Description In June 2001 the Species 2000 and ITIS organisations, that had previously worked separately, decided to work together to create the Catalogue of Life, now estimated at 1.9 million species (Chapman, 2009). The two organisations remain separate and different in structure. However, by working together in creating a common product, the partnership has enabled them to reduce duplication of effort, make better use of resources, and to accelerate production. The combined Annual Checklist has become well established as a cited reference used for data compilation and comparison. For instance, it is used as the principal taxonomic index in the GBIF and EoL data portals and recognised by the CBD.

@mdoering @gdower Can you please help us understand the policy on taxonomic ids issued by Catalogue of Life?

Screenshot from 2023-07-28 11-23-39

jhpoelen commented 1 year ago

Note, by the way, that a identical query to https://github.com/globalbioticinteractions/nomer/issues/159#issuecomment-1655947728 applied to the current version of Catalogue of Life yielded only the "newer" taxonomic identifers, and the older ones were not to be found.

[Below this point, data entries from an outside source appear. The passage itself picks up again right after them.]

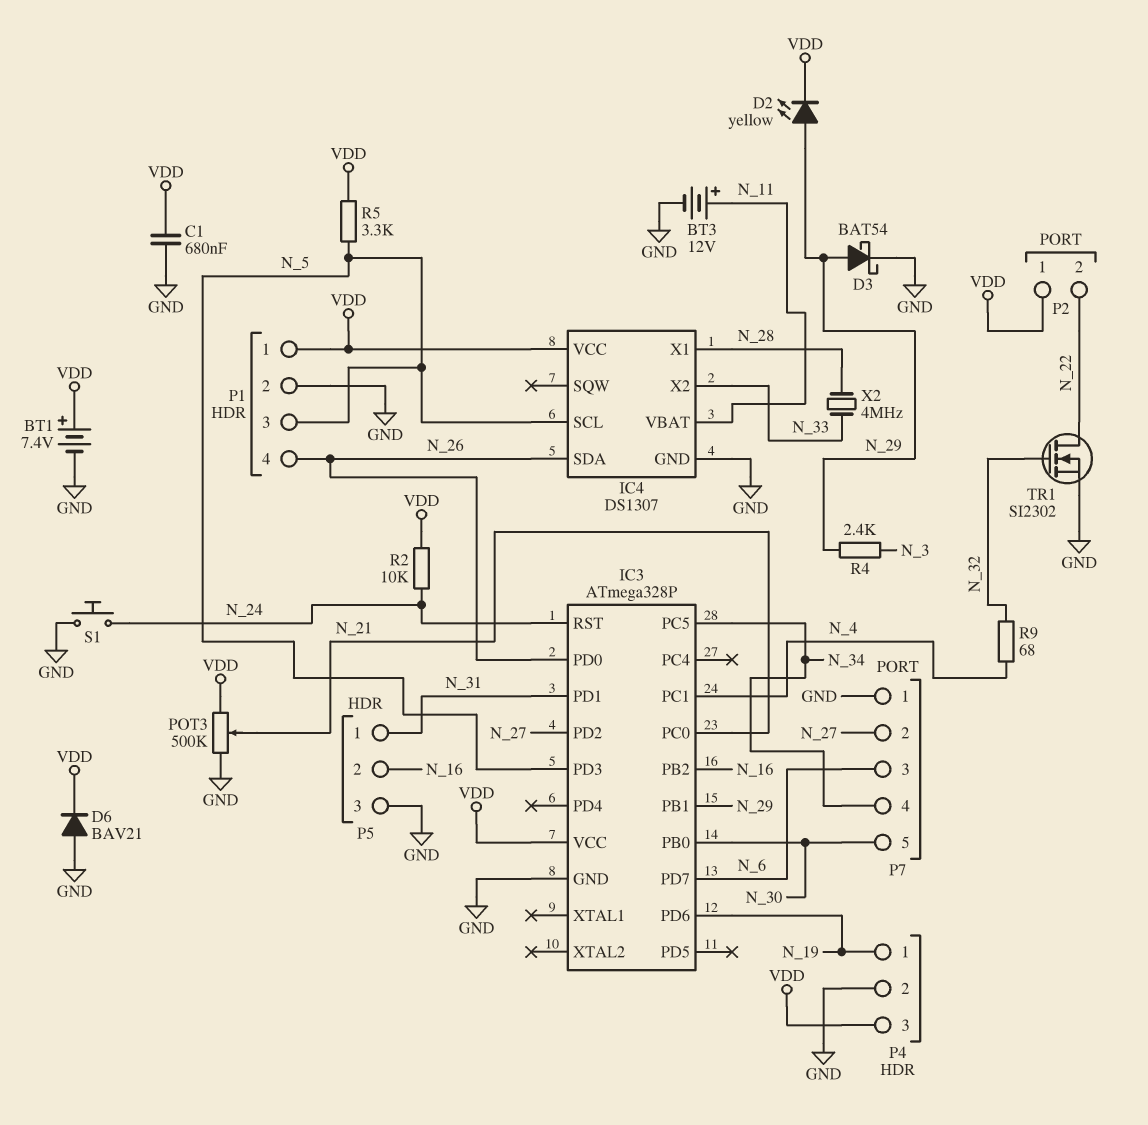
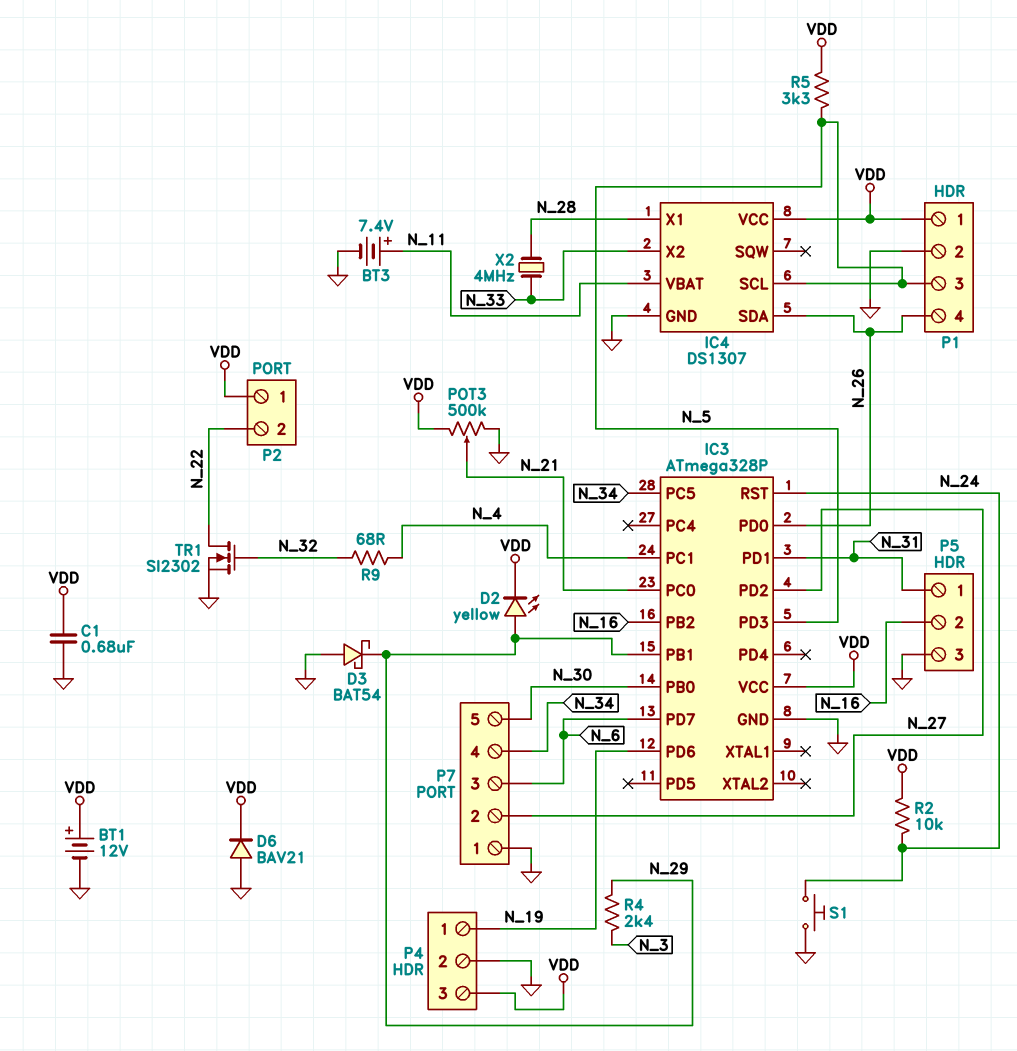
BT1: 7.4V (plus VDD, minus GND) -> 12V (plus VDD, minus GND)
BT3: 12V (plus N_11, minus GND) -> 7.4V (plus N_11, minus GND)
D3: schottky BAT54 (A N_29, K GND) -> schottky BAT54 (A GND, K N_29)

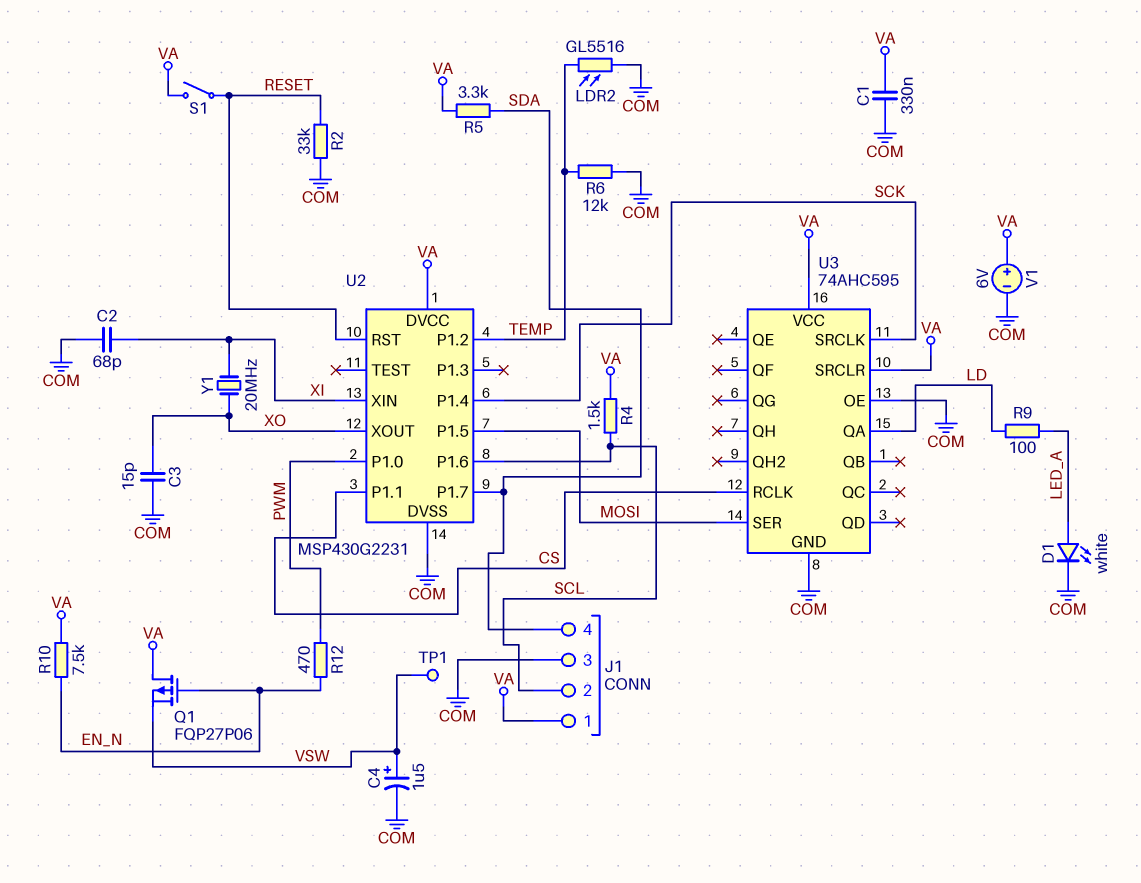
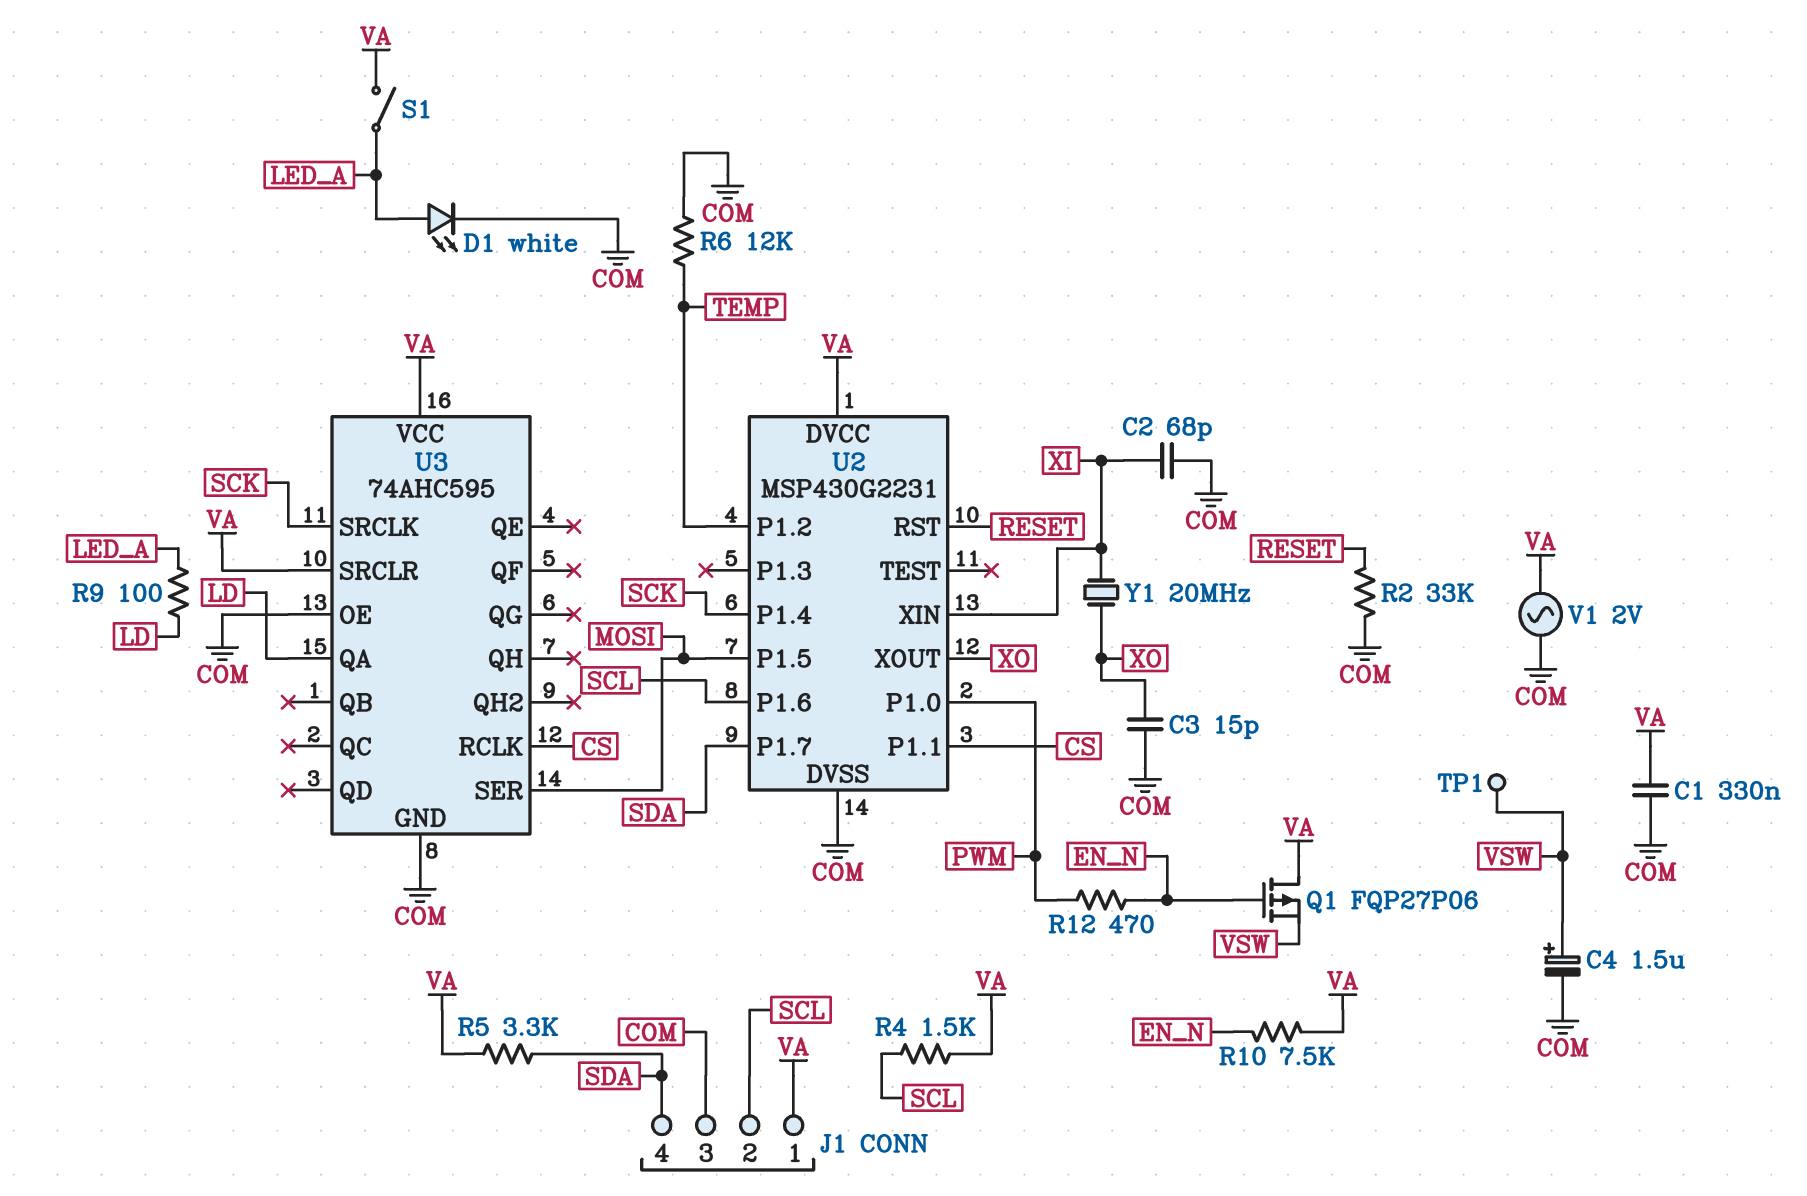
LDR2: GL5516 (COM, TEMP) -> none
S1: switch (RESET, VA) -> switch (LED_A, VA)
V1: 6V (plus VA, minus COM) -> AC 2V (COM, VA)

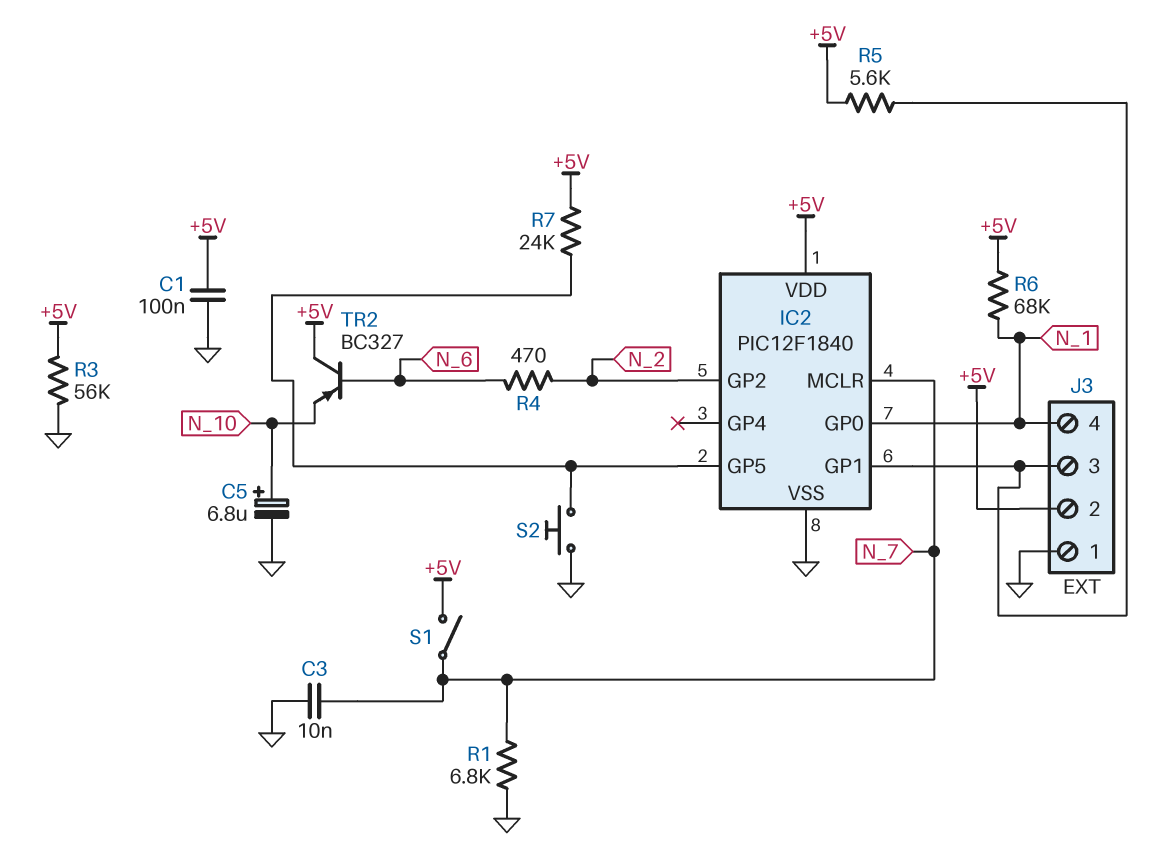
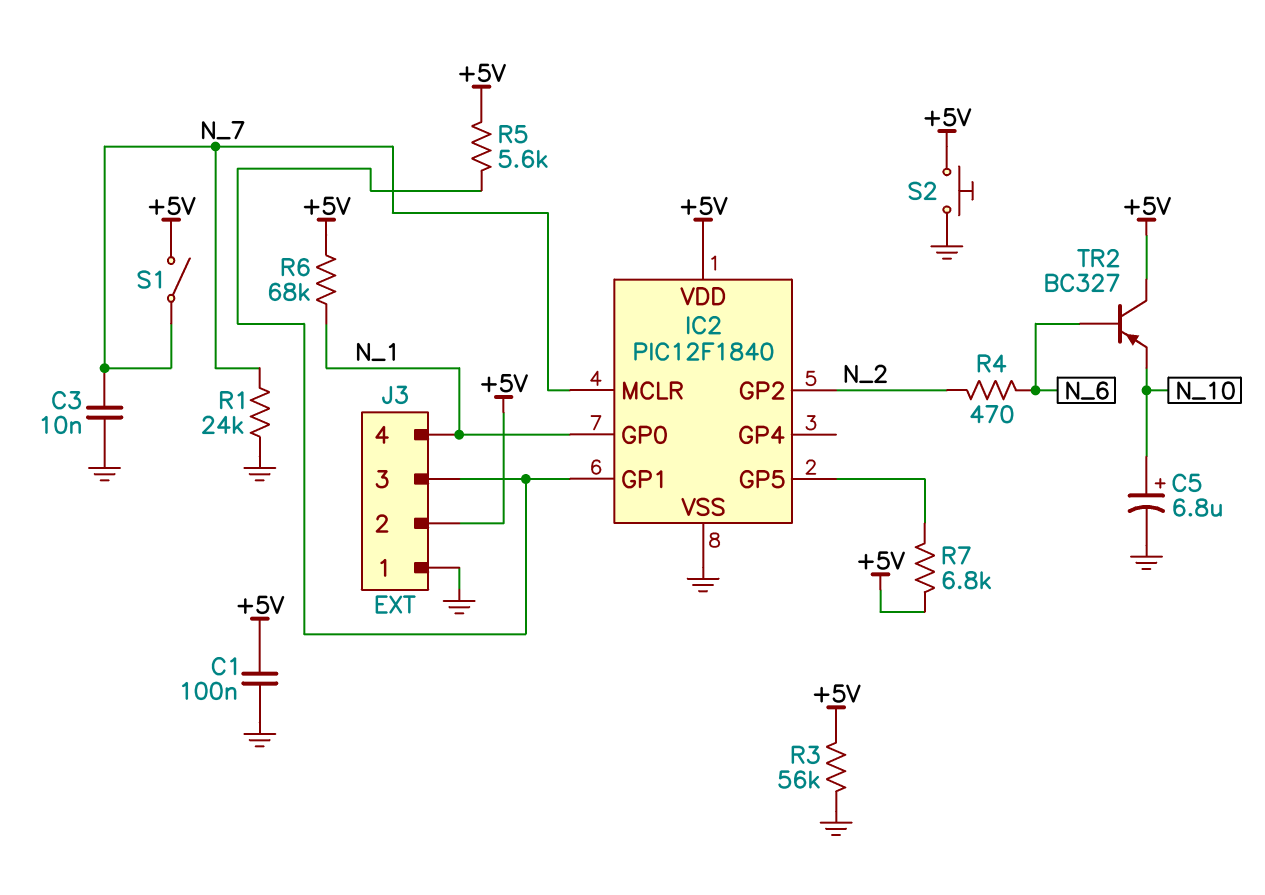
R1: 6.8k (GND, N_7) -> 24k (GND, N_7)
R7: 24k (+5V, IC2/GP5) -> 6.8k (+5V, IC2/GP5)
S2: button (GND, IC2/GP5) -> button (+5V, GND)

I am probably looking in the wrong location, so I'd appreciate any insight that you may have on the internals of Catalogue of Life.

preston cat\
 'zip:hash://sha256/ed955cdf758cab5e0bc21e8aecefac31166d4ae67f6954fd44785f6a537144bd!/NameUsage.tsv'\
 | mlr --tsvlite filter '${col:ID} == "64SCW" || ${col:ID} == "9JQSG" || ${col:ID} == "7RCD4" || ${col:ID} == "9JRX8"'\
 > 2023-07-28-col-suspicious-taxa-with-404s-or-replacement-id.tsv.txt 

2023-07-28-col-suspicious-taxa-with-404s-or-replacement-id.tsv.txt

col:ID col:alternativeID col:nameAlternativeID col:sourceID col:parentID col:basionymID col:status col:scientificName col:authorship col:rank col:notho col:uninomial col:genericName col:infragenericEpithet col:specificEpithet col:infraspecificEpithet col:cultivarEpithet col:namePhrase col:nameReferenceID col:publishedInYear col:publishedInPage col:publishedInPageLink col:code col:nameStatus col:accordingToID col:accordingToPage col:accordingToPageLink col:referenceID col:scrutinizer col:scrutinizerID col:scrutinizerDate col:extinct col:temporalRangeStart col:temporalRangeEnd col:environment col:species col:section col:subgenus col:genus col:subtribe col:tribe col:subfamily col:family col:superfamily col:suborder col:order col:subclass col:class col:subphylum col:phylum col:kingdom col:sequenceIndex col:branchLength col:link col:nameRemarks col:remarks
9JQSG 1027 9JGRG accepted Adoretosoma elegans Blanchard, 1851 species Adoretosoma elegans 924ec3e7-852c-4541-beff-4a70f7b4d225 234 zoological 924ec3e7-852c-4541-beff-4a70f7b4d225 false
9JRX8 1027 7Q75V accepted Anisoplia (Anisoplia) baetica Erichson, 1847 species Anisoplia Anisoplia baetica bb3e86bd-6d21-4852-92b6-9e892279ec27 636 zoological bb3e86bd-6d21-4852-92b6-9e892279ec27 false
jhpoelen commented 1 year ago

As far as I can tell, the original issue, adding subfamily, tribe and subtribe has been resolved.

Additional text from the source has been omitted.